Implementing a GSource produces uncompilable C code with recent versions of valac
Implementing a GSource with the following Vala code:
void main () {
Source a = new QuitApplicationSource ();
}
class QuitApplicationSource:Source {
public override bool prepare (out int timeout) {
return false;
}
public override bool check () {
return false;
}
public override bool dispatch (SourceFunc callback) {
return false;
}
}
produces the follow errors from the C compiler:
quit_as_gsource.vala.c: In function ‘quit_application_source_instance_init’:
quit_as_gsource.vala.c:108:20: error: ‘GSource {aka struct _GSource}’ has no member named ‘prepare’
((GSource *) self)->prepare = (gboolean (*) (GSource *, gint*)) quit_application_source_real_prepare;
^
quit_as_gsource.vala.c:109:20: error: ‘GSource {aka struct _GSource}’ has no member named ‘check’
((GSource *) self)->check = (gboolean (*) (GSource *)) quit_application_source_real_check;
^
quit_as_gsource.vala.c:110:20: error: ‘GSource {aka struct _GSource}’ has no member named ‘dispatch’

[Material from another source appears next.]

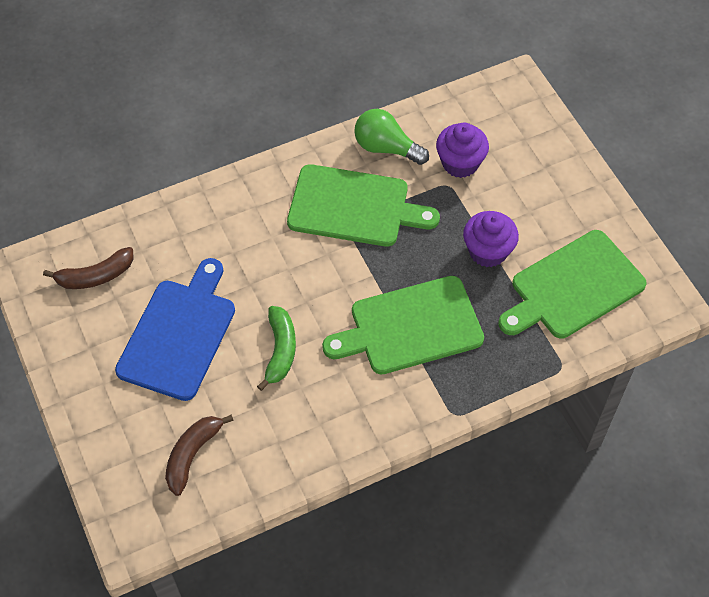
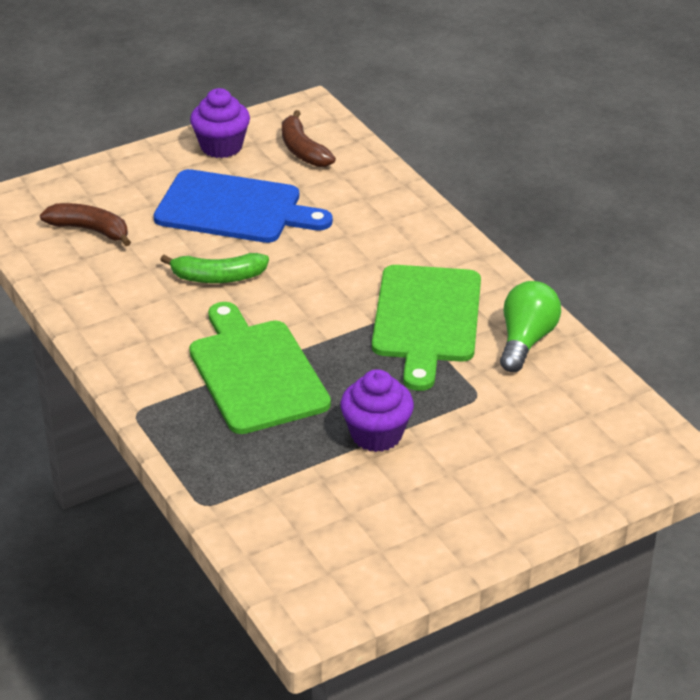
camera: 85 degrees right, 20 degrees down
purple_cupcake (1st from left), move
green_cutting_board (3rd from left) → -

((GSource *) self)->dispatch = (gboolean (*) (GSource *, GSourceFunc, gpointer)) quit_application_source_real_dispatch;
^
error: cc exited with status 256
This is because of this generated C function from the Vala compiler:
static void
quit_application_source_instance_init (QuitApplicationSource * self)
{
((GSource *) self)->prepare = (gboolean (*) (GSource *, gint*)) quit_application_source_real_prepare;
((GSource *) self)->check = (gboolean (*) (GSource *)) quit_application_source_real_check;
((GSource *) self)->dispatch = (gboolean (*) (GSource *, GSourceFunc, gpointer)) quit_application_source_real_dispatch;
}
Compiling this with valac
0.30.2 does not generate the error. With that version valac
produces an empty quit_application_source_instance_init
. This is probably something to do with the recent changes to abstract/virtual methods in compact classes.
In glib-2.0.vapi
the methods prepare
, check
and dispatch
are bound as abstract
. That is fine according to my understanding, but abstract means the implementation must have a method of that name. Also the binding has the methods marked with the protected
modifier - not sure why. I would expect the code generated in quit_application_source_instance_init
for a virtual
method. For abstract methods my understanding is there is only a compile time check that a method of that name has been implemented.